Définissez ensuite les indicateurs à utiliser pour évaluer l’efficacité de la stratégie ISRM. Voici deux bonnes pratiques :
- Alignez-vous sur les normes et les directives du secteur. De nombreuses normes vous aideront à assurer la conformité de votre programme ISRM avec les réglementations du secteur, notamment COBIT, la série 27000 de l’Organisation internationale de normalisation (ISO) et la série 800 du National Institute of Standards and Technology (NIST) des États-Unis. Je recommande de prendre en considération la norme ISO/CEI 27005:2011 et la publication spéciale 800-37 du NIST (Révision 1), qui fournissent des directives détaillées sur la manière d’élaborer un programme de gestion des risques. Pour déterminer si votre programme ISRM dispose de toutes les fonctions et capacités nécessaires, il est important d’utiliser plusieurs normes et cadres de conformité.

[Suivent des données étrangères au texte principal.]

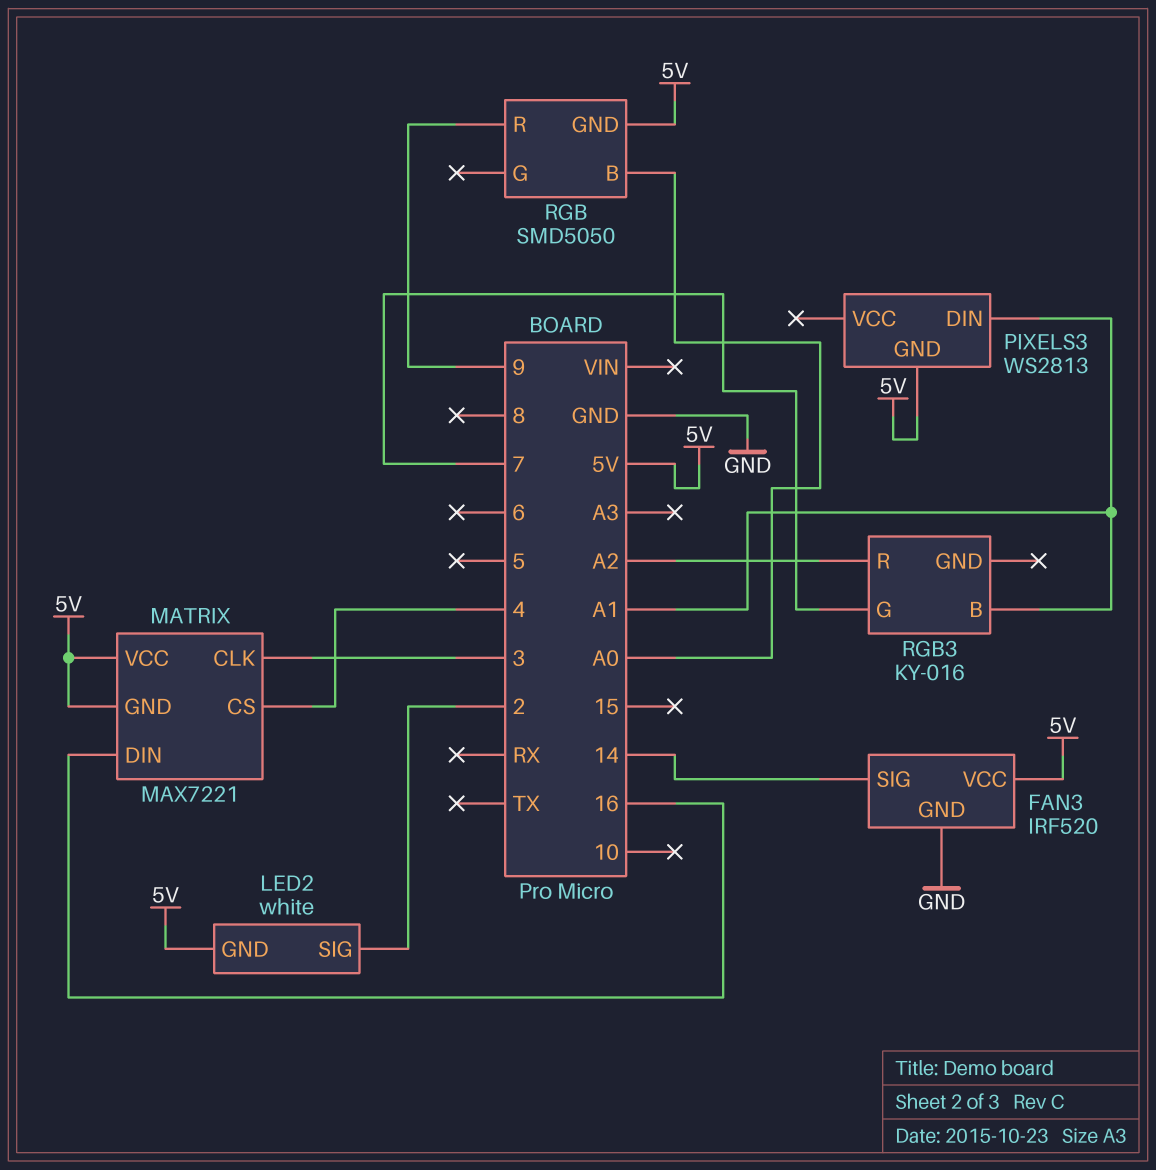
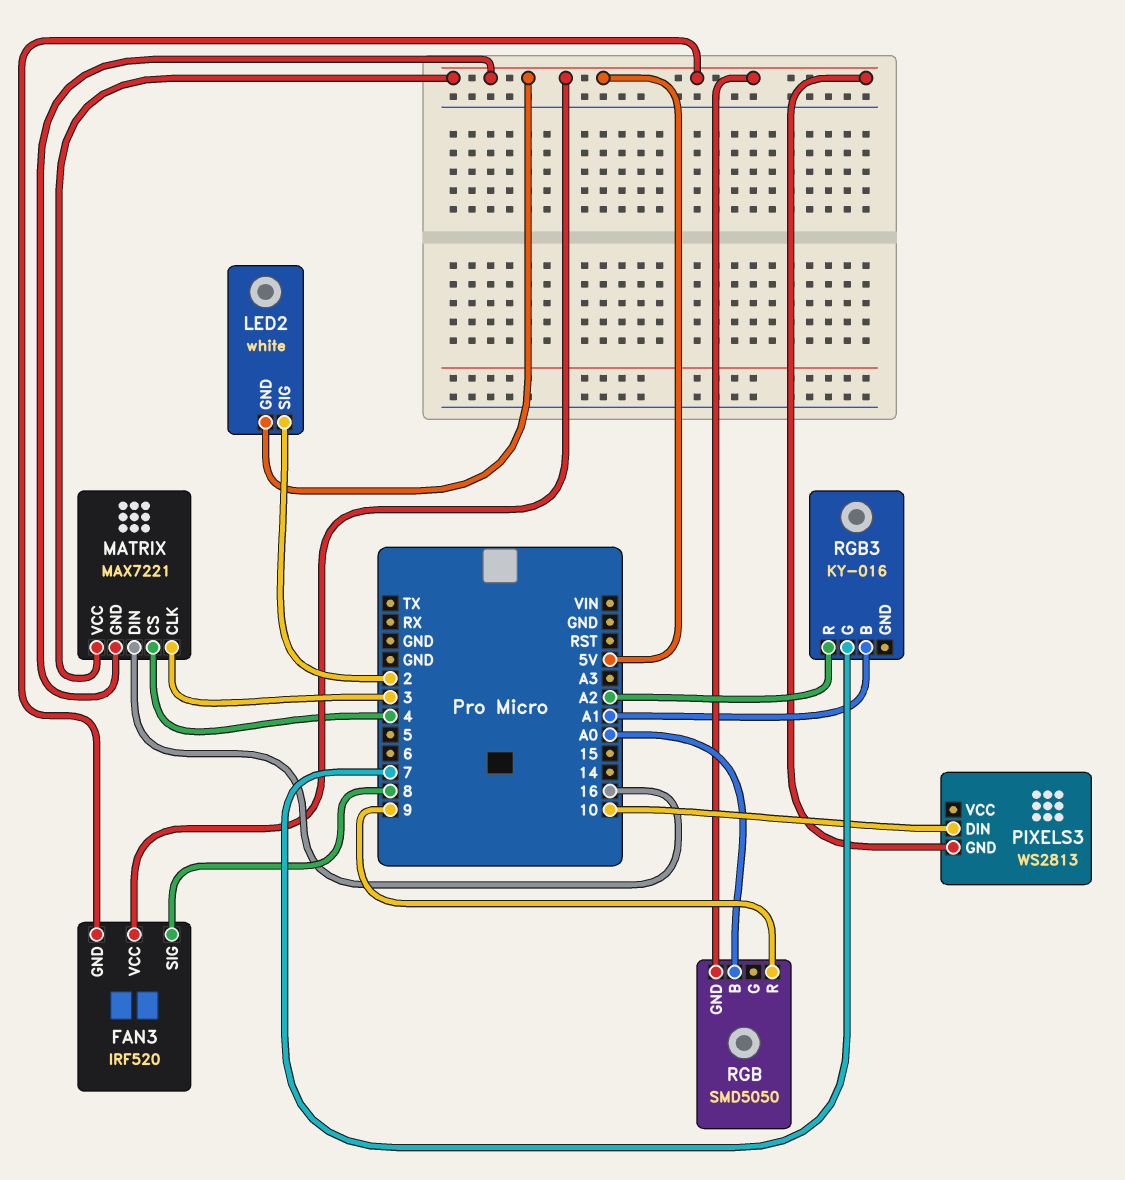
FAN3 pin GND: GND -> 5V
FAN3 pin SIG: 14 -> 8
PIXELS3 pin DIN: A1 -> 10

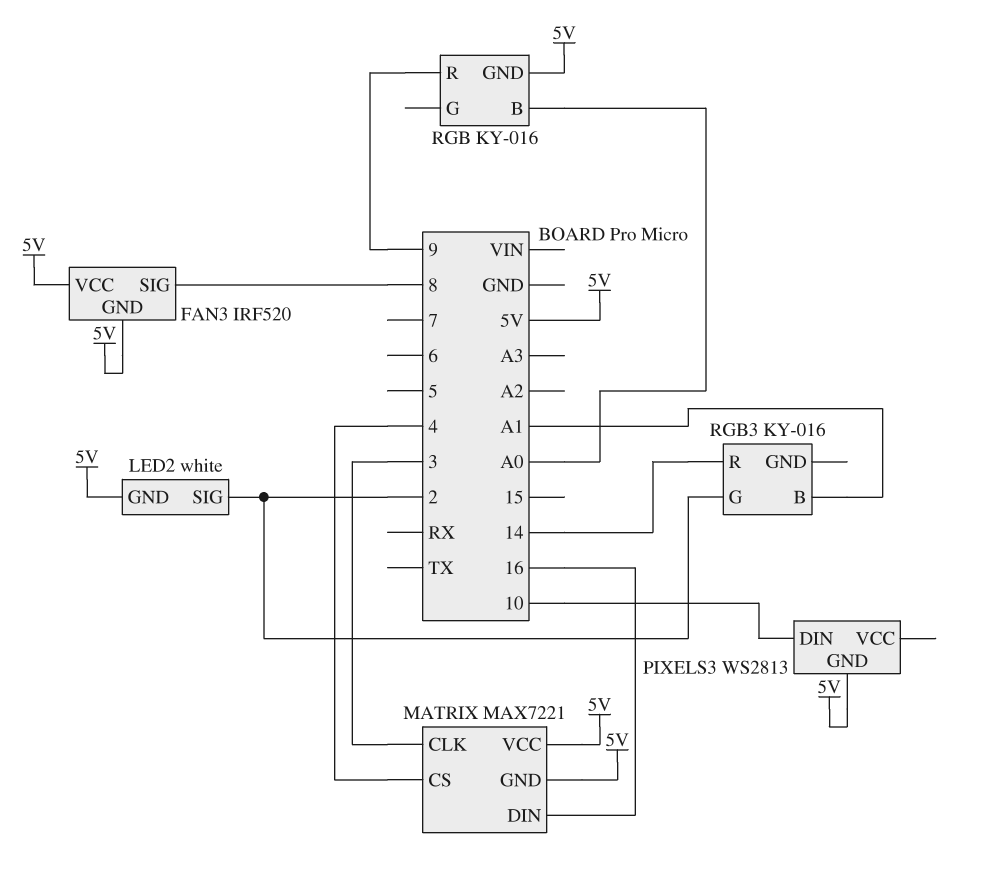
RGB: SMD5050 -> KY-016
RGB3 pin G: 7 -> 2
RGB3 pin R: A2 -> 14

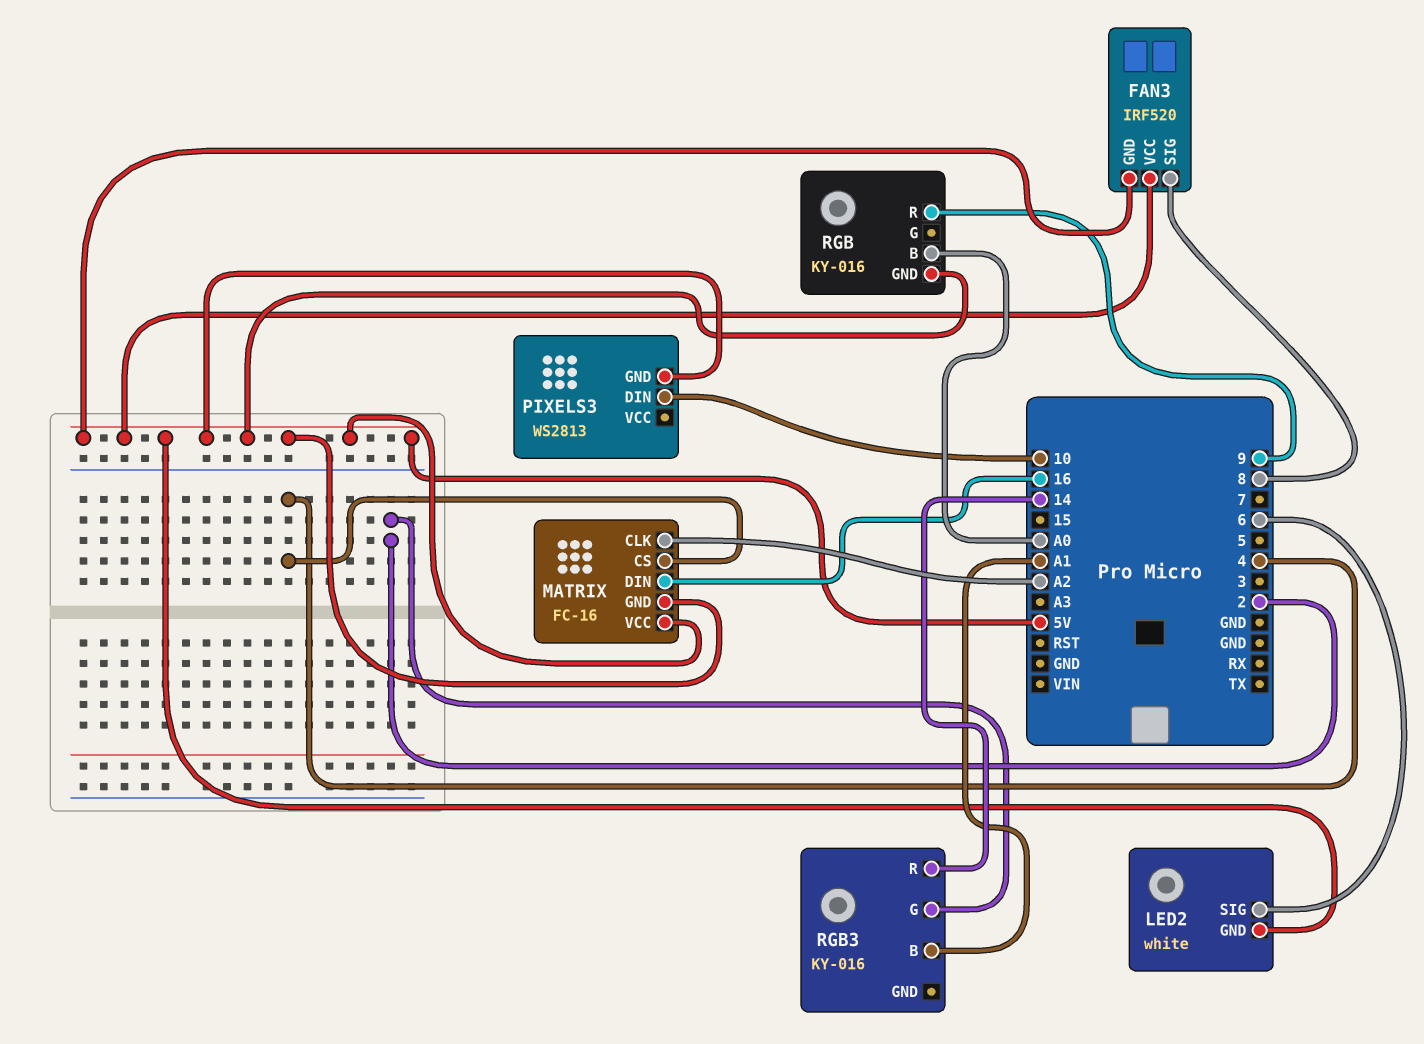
LED2 pin SIG: 2 -> 6
MATRIX: MAX7221 -> FC-16
MATRIX pin CLK: 3 -> A2

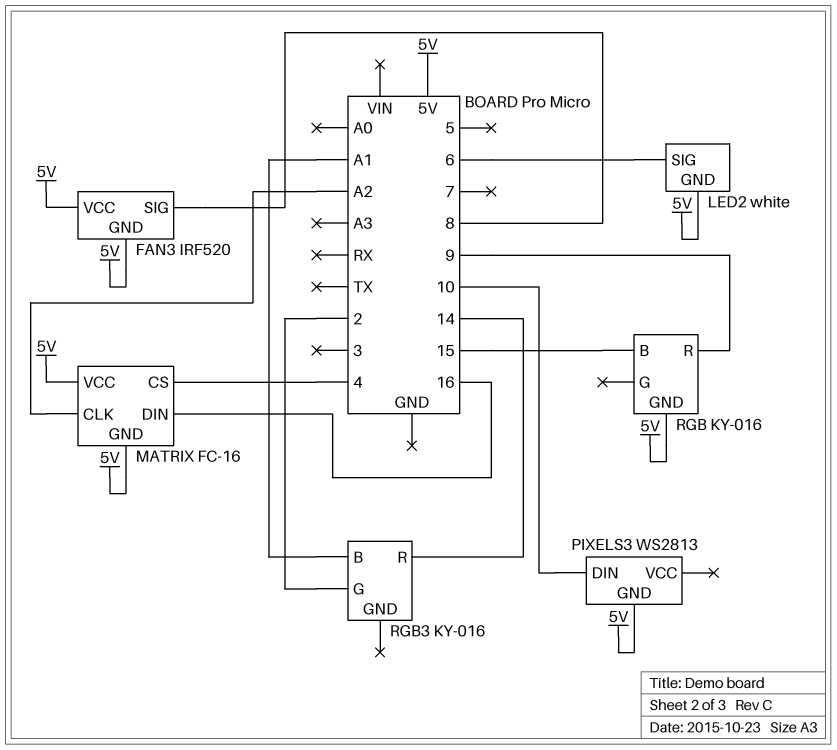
RGB pin B: A0 -> 15

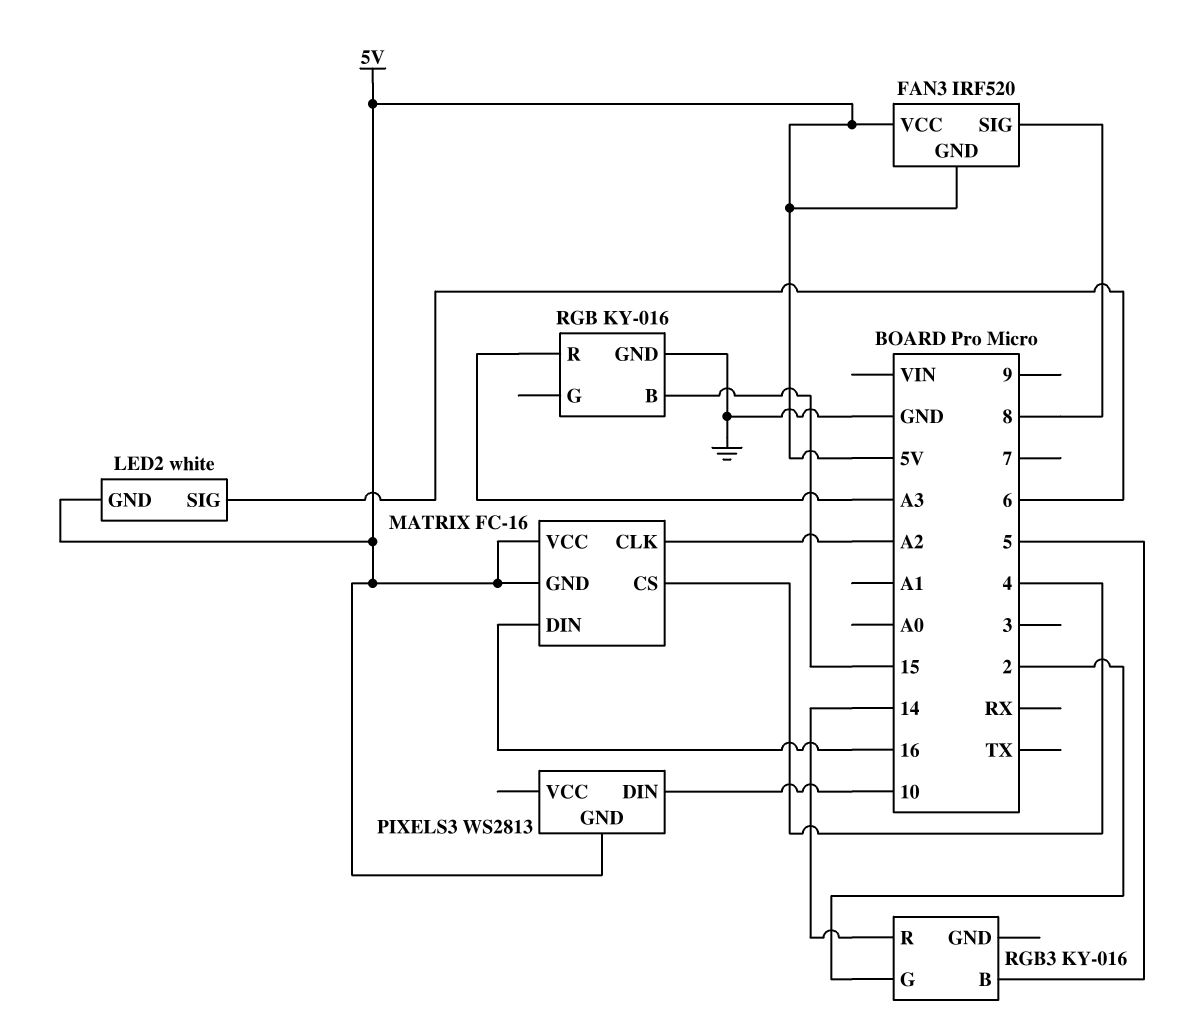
RGB pin GND: 5V -> GND
RGB pin R: 9 -> A3
RGB3 pin B: A1 -> 5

- Servez-vous des indicateurs clés de performance (KPI) pour mesurer l’efficacité des fonctions et des capacités développées dans le cadre du programme ISRM. Lors du développement des KPI, vous devez identifier la valeur métier que vous souhaitez obtenir avec les capacités de l’ISRM, puis définir des critères objectifs qui peuvent être utilisés pour évaluer cette valeur. Essayez de baser les KPI sur l’impact économique potentiel et sur les directives relatives à l’objectif, et attribuez des valeurs monétaires lorsque c’est possible. Cela vous aidera à faire le lien entre votre posture de sécurité et le contexte économique dans lequel s’inscrit la direction de l’organisation. De plus, il est essentiel d’identifier les seuils de ce qui est acceptable et de ce qui ne l’est pas pour chaque KPI.
4. La phase finale
Enfin, vous devez suivre toutes les étapes de l’ISRM (identifier, protéger, détecter, réagir et récupérer) et les répéter régulièrement. Les organisations doivent impérativement disposer d’une politique décrivant toutes les étapes de l’ISRM, les responsabilités des employés et le calendrier ou les conditions de révision du programme. Des modifications majeures de votre environnement informatique, des violations de données dans votre secteur d’activité ou de nouvelles cyberattaques sont autant de raisons valables pour que vous examiniez votre programme ISRM d’un œil critique et que vous le révisiez si nécessaire.
Pour conclure …
Les risques de sécurité étant inévitables, il est essentiel, pour la réussite d’une organisation, de pouvoir comprendre et gérer les risques auxquels sont exposés les systèmes et les données. Le développement d’un programme ISRM facilite la gestion des risques et vous aide à protéger vos actifs les plus critiques contre les nouvelles cybermenaces. En étant capable de faire face aux risques et de réagir efficacement aux incidents de sécurité, vous résisterez mieux aux cybermenaces et réduirez les risques potentiels à l’avenir.